Published October 13, 2012
The current issue of Newsweek features a cover story by the neurosurgeon Dr. Eben Alexander, who endured a seven-day coma after bacterial meningitis attacked his brain.
Contrary to the assumptions of medical science, Alexander claims to have been fully conscious during this period—but conscious of another place. He says he visited heaven and reports several things from the experience, including hearing angels sing and speak.
Do angels speak with us? Leaving aside those who disbelieve, the Judeo-Christian tradition resounds with a loud yes. As I discovered while researching my book "Lifted by Angels," the point is deeply ingrained in the thinking of the early church.
Take, for instance, these words from the monk and theologian, John Damascene. Angels, he said, “take different forms at the bidding of their master, God, and thus reveal themselves to men and unveil the divine mysteries to them.”
And these from Isaac the Syrian: “[Angels] are our teachers,” he said, adding that our “development and illumination cannot come to pass without the divine vision received of angels.”
Using words like reveal, unveil, teachers, and divine vision cast the angels in the job of messengers. This is fitting, since that’s exactly what the word angel means.

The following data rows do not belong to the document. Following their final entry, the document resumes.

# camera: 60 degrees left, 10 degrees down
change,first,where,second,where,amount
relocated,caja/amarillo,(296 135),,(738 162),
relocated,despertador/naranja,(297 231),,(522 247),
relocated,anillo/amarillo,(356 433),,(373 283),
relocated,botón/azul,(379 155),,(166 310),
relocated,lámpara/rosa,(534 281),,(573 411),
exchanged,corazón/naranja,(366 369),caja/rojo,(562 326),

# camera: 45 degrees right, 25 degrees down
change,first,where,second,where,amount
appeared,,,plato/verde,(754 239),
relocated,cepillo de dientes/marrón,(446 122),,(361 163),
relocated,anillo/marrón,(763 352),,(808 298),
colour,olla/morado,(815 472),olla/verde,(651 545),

According to the tradition, angels have other functions as well, but their primary task is to reflect the knowledge and glory of God upon creation and point us to the source of that knowledge and glory. And so we find the biblical stories of angels mostly concern passing news, explaining mysteries, giving warning, or encouraging the fearful.

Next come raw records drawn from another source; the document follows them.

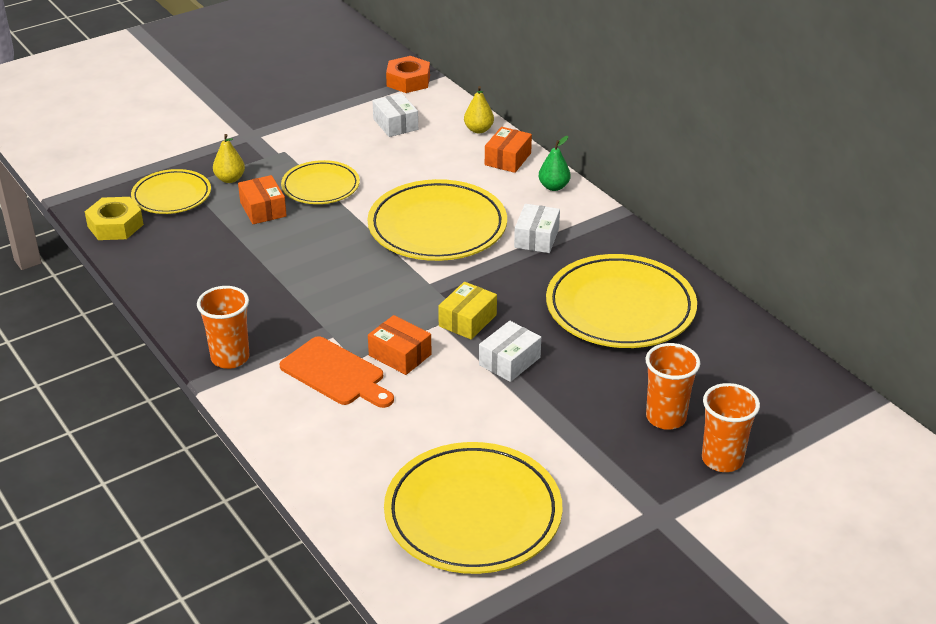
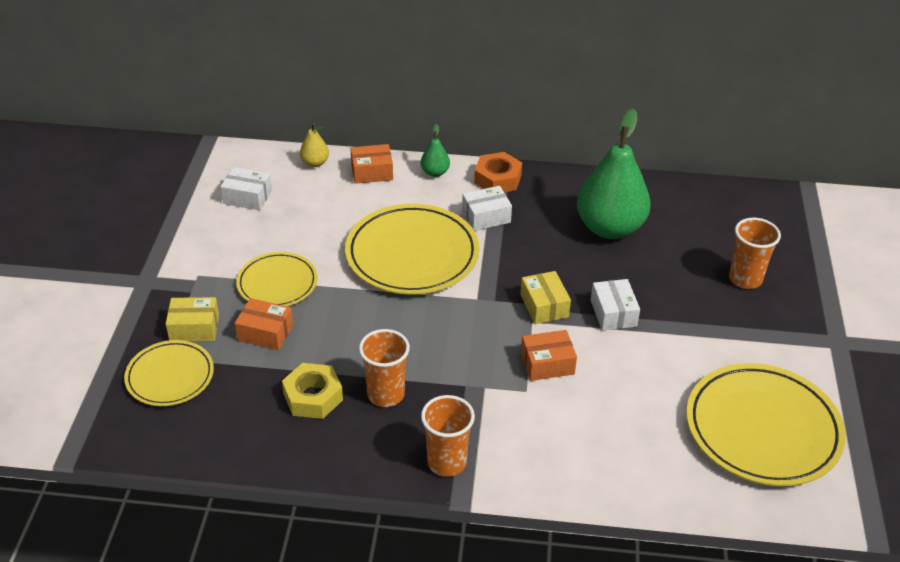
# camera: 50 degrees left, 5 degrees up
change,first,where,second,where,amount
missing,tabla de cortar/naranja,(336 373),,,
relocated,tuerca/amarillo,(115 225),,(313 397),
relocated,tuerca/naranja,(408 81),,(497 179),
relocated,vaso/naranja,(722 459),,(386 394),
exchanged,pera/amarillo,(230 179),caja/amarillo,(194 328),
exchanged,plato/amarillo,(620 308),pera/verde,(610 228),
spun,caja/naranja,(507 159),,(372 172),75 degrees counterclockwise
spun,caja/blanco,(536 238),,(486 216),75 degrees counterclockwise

Many of these stories are familiar to us:
*Abraham hears from an angel about the unlikely birth of his son, Isaac, just as Manoah and his wife hear from an angel about their boy, Samson.
*Jacob hears from an angel in a dream that he should return to his family.
*Moses hears from an angel speaking in a burning bush.
*Gideon hears from an angel who promises that God will deliver his people.
*And jump ahead to the greatest of all revelations, when Mary hears from the archangel Gabriel about the coming of Christ.
What does it mean to hear from an angel?
Angels are bodiless and spiritual, so how do they deliver their messages to people of flesh and blood? One answer is noetically—that is, through our thoughts. Angels can in a sense whisper, maybe even shout, to our spirits, minds, and hearts. That’s why in several biblical stories angels speak through dreams.
It can and does happen in waking hours, too. People talk about having certain passing impressions, moods, and imaginations. The early Christians knew that some of these thoughts were in fact angelic suggestions.
“The angel of righteousness is sensitive, modest, meek, and mild,” according to "The Shepherd of Hermas," an early second-century book. “[W]hen he rises up in your heart, he immediately speaks with you about righteousness, purity, reverence, contentment, every upright deed, and every glorious virtue. When all these things rise up in your heart, realize that the angel of righteousness is with you.”
Similarly, Clement of Alexandria dwelled on this a bit in his "Miscellanies." “[T]he thoughts of virtuous men are produced through the inspiration of God,” he said, adding that “particular divine ministers” contribute to “the divine will being conveyed to human souls.” By “divine ministers” he meant angels.
These are all examples of noetic communication, angels speaking directly to the soul of a person.
But angels are not limited to noetic communication or speaking directly to our souls. While bodiless and invisible, angels can condescend and make their presence palpably and tangibly known. They, said Basil the Great, become “visible, appearing to those who are worthy in the form of bodies proper to them.”
And so in Genesis we see Abraham and Lot offering water for angelic visitors to wash their feet while also carrying on conversation—and Jacob not only talking but physically wrestling with an angel.
How is this? It’s a mystery.
Augustine admitted difficulty in understanding how angels can speak inside us intellectually and spiritually and also to us audibly and bodily. But he nonetheless believed it. Scripture records too many moments in which angels have visibly, physically interrupted human life.
It’s impossible to speak to all of Alexander’s vision, but Christians should know that angels speak to us. As messengers of God, it’s one of their primary tasks, and the scripture and teaching tradition of the early Christian church testify to the fact.